Le mot expira sur les lèvres violettes de Lygie. Elle reçut un choc au front et sombra.

L’aveugle frappait toujours. Autour de lui, à portée de son bras, tous étaient tombés. Les survivants refluaient dans le vestibule. Il y eut un petit claquement, puis un sifflement sinistre, et des corps mous s’écroulèrent. Le pilon venait de heurter l’arme braquée : le pistolet crachait la foudre.

Un silence subit tomba. Seul l’aveugle massacreur était resté debout. Un souffle frais vint frapper son visage douloureux. Dégrisé, il s’inquiéta.

— Frères ! où êtes-vous ?

Le silence insolite le glaçait ; il répéta, haletant :

— Frères, où êtes-vous ?… Où suis-je, frères ?… Frères !…

Alors, derrière lui, s’éleva tout à coup une plainte étrange, inhumaine, un faible grelottement de détresse qui semblait venir de très loin, monter de quelque mystérieuse profondeur.

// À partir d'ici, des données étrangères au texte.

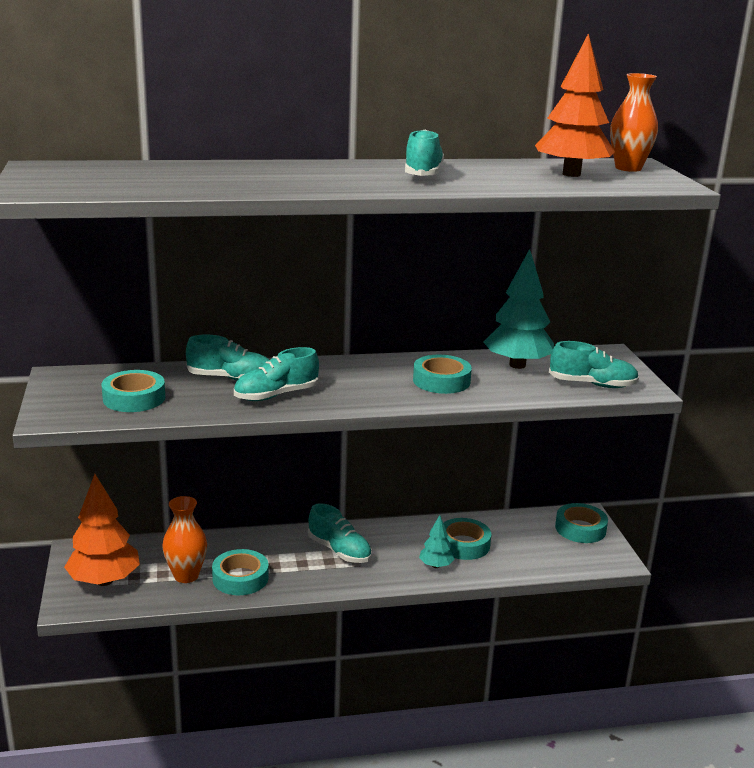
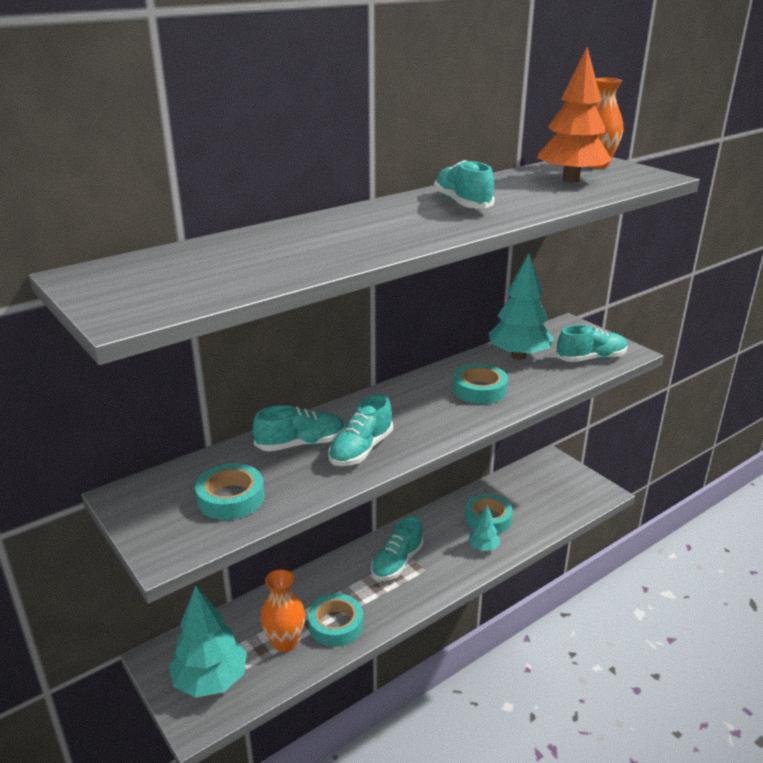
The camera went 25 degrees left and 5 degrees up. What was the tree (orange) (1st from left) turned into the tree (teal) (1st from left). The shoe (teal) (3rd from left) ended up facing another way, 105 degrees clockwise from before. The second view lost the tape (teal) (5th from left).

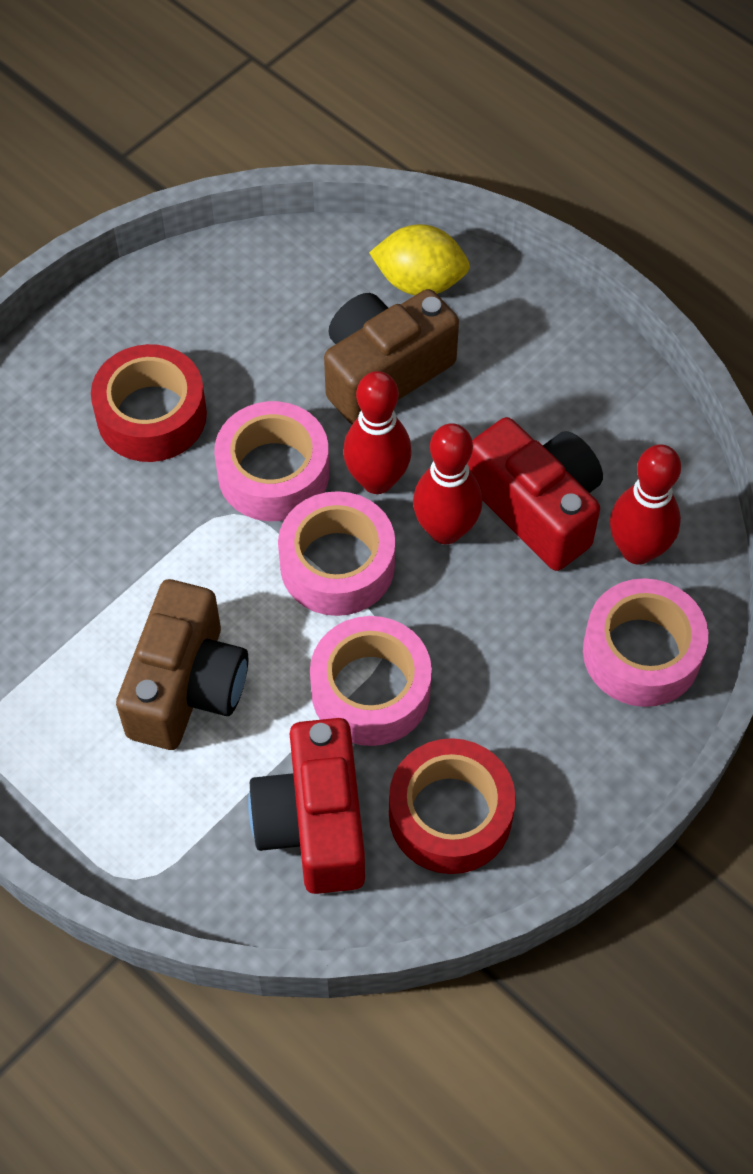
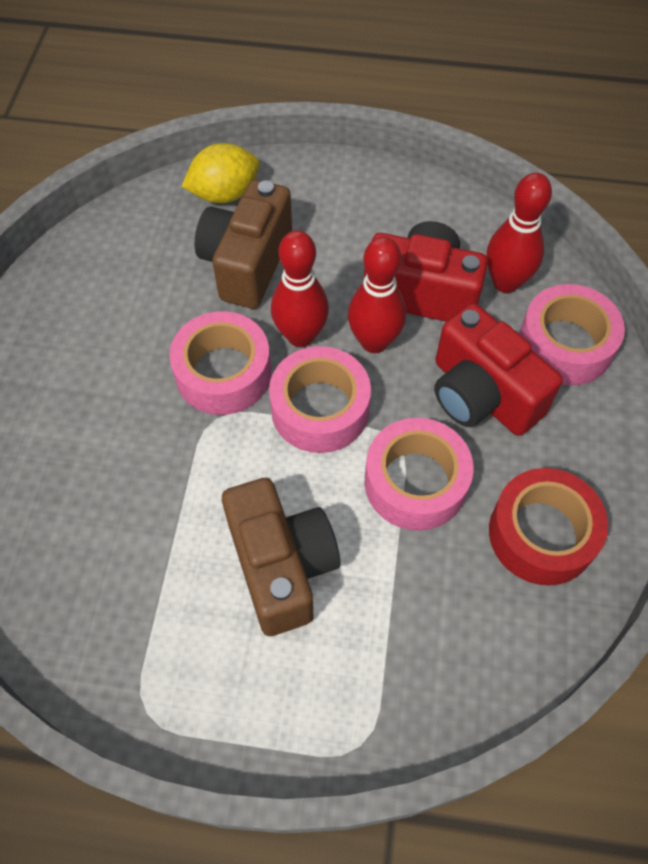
The camera went 35 degrees left and 0 degrees up. The second view lost the tape (red) (1st from left). The camera (red) (1st from left in the first image) ended up elsewhere.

La peur prit l’homme aux vertèbres. Il lâcha son arme, bondit dans la direction du courant d’air. Piétinant les cadavres, tombant, rebondissant, il gagna la sortie et se sauva, à demi fou, les mains tremblantes, tâtonnant dans la nuit.

Derrière le rideau isolant, blottis tout au fond de leur chambre de jeu, Samuel et Flore, serrés l’un contre l’autre, sanglotaient sur une note haute et tremblée.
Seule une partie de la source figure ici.